From the line with "part: (719, 212) -> (1101, 259), added" to the line with "part: (729, 929) -> (895, 1366), size x0.71", retype every line exactly, including those two, and leave out the rest of the data below.

**Recorded data:**

______

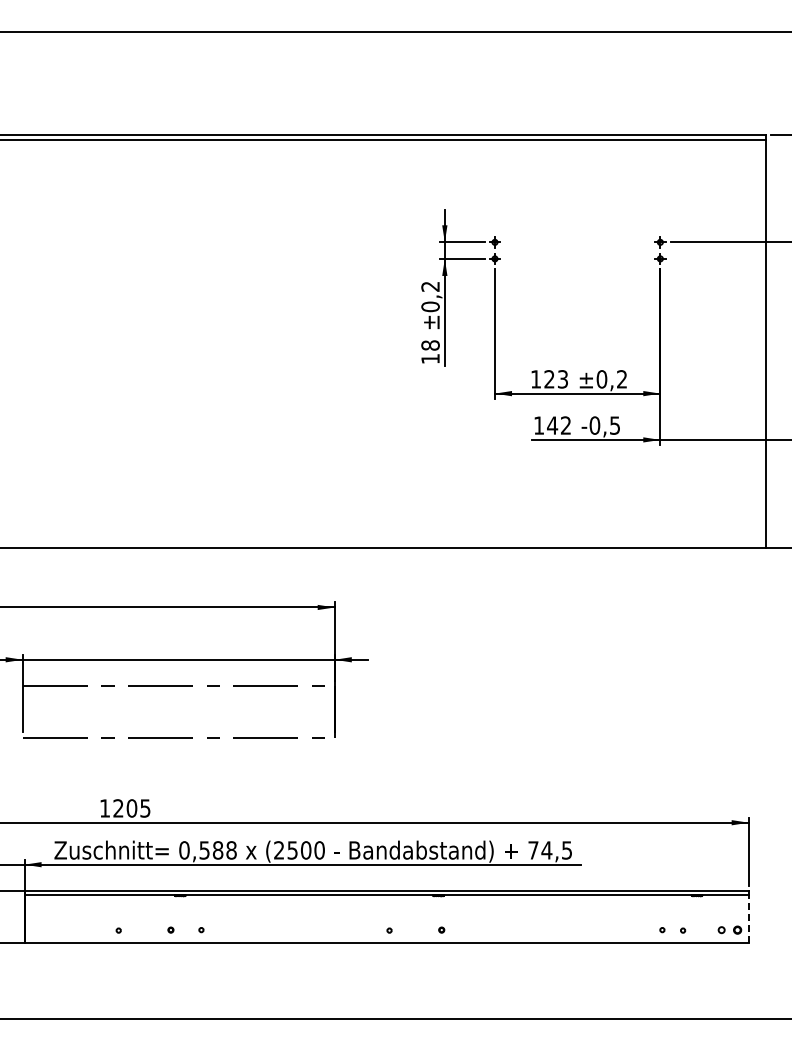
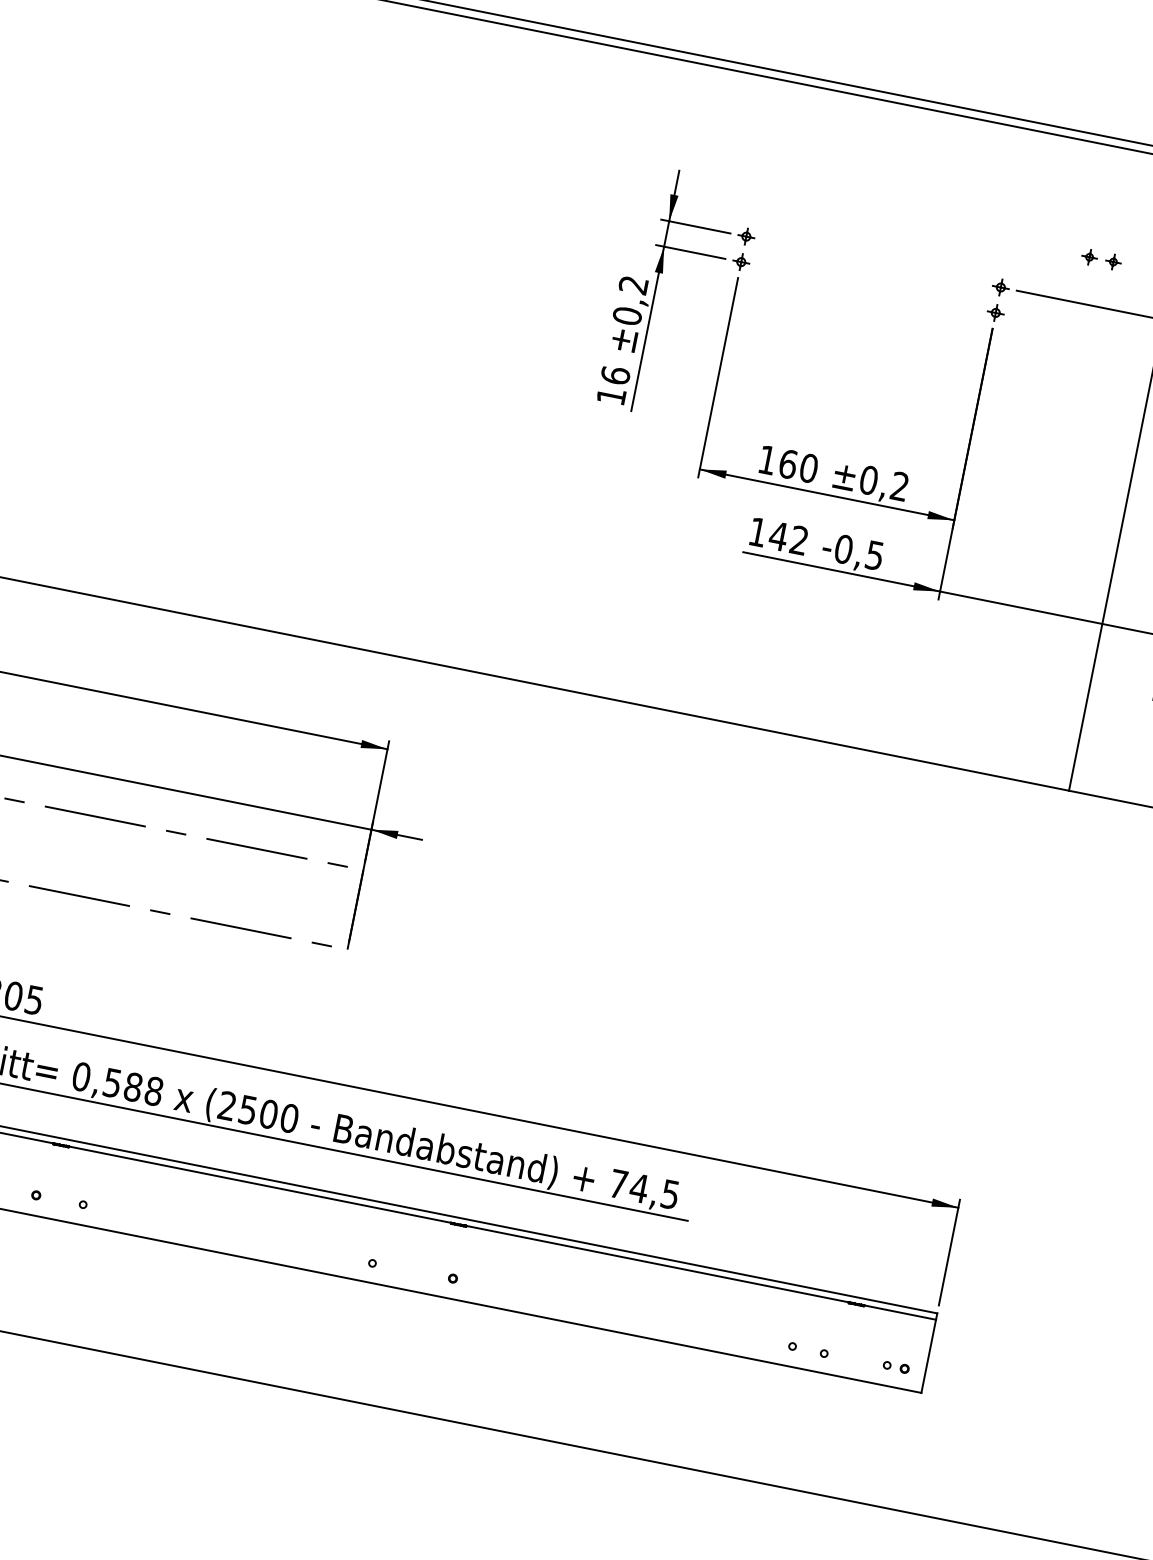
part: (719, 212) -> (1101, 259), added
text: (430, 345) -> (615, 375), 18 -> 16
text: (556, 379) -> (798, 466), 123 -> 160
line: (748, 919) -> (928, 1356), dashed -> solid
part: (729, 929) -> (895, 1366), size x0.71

______

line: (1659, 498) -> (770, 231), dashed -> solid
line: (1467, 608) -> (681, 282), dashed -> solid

______

**Your response:**
part: (719, 212) -> (1101, 259), added
text: (430, 345) -> (615, 375), 18 -> 16
text: (556, 379) -> (798, 466), 123 -> 160
line: (748, 919) -> (928, 1356), dashed -> solid
part: (729, 929) -> (895, 1366), size x0.71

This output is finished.